Pelukis Batak Herbert Hutagalung

Lukisan Herbert itu sedang dipampang pada sebuah pameran di Gedung Kunstkring, yang berlangsung tanggal 3-19 September 1942. Beratus-ratus orang datang setiap malam menyaksikan pameran itu, dan barangkali beribu orang terhibur, terharu dan bahagia menyaksikan lukisan Herbert itu.

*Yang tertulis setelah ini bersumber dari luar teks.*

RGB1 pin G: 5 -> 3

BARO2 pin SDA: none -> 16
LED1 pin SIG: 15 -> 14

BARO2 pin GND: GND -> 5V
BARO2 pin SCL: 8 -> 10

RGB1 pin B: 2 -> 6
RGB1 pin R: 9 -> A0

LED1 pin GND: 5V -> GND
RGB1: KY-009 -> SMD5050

Tapi di tempat lain, di sebuah rumah sakit, maut sedang mengintai. Saat pameran berlangsung, Herbet sedang sakit parah. Ia berjuang melawan sakitnya, sementara banyak orang bahagia menatap lukisannya. Dan tak lama, kira-kira sebulan kemudian, tepatnya 11 Oktober 1942, Herbert Hutagalung wafat, meninggalkan keindahan di dunia yang fana ini.

Kisah ini saya temukan dari buku karangan S. Sudjojono berjudul Seni Lukis, Kesenian dan Seniman. Buku ini pertama kali terbit di Jogyakarta tahun 1946, tapi buku yang saya punya adalah terbitan ulang tahun 2000 oleh Yayasan Aksara Indonesia, dengan penyunting Eka Kurniawan dan Subandi.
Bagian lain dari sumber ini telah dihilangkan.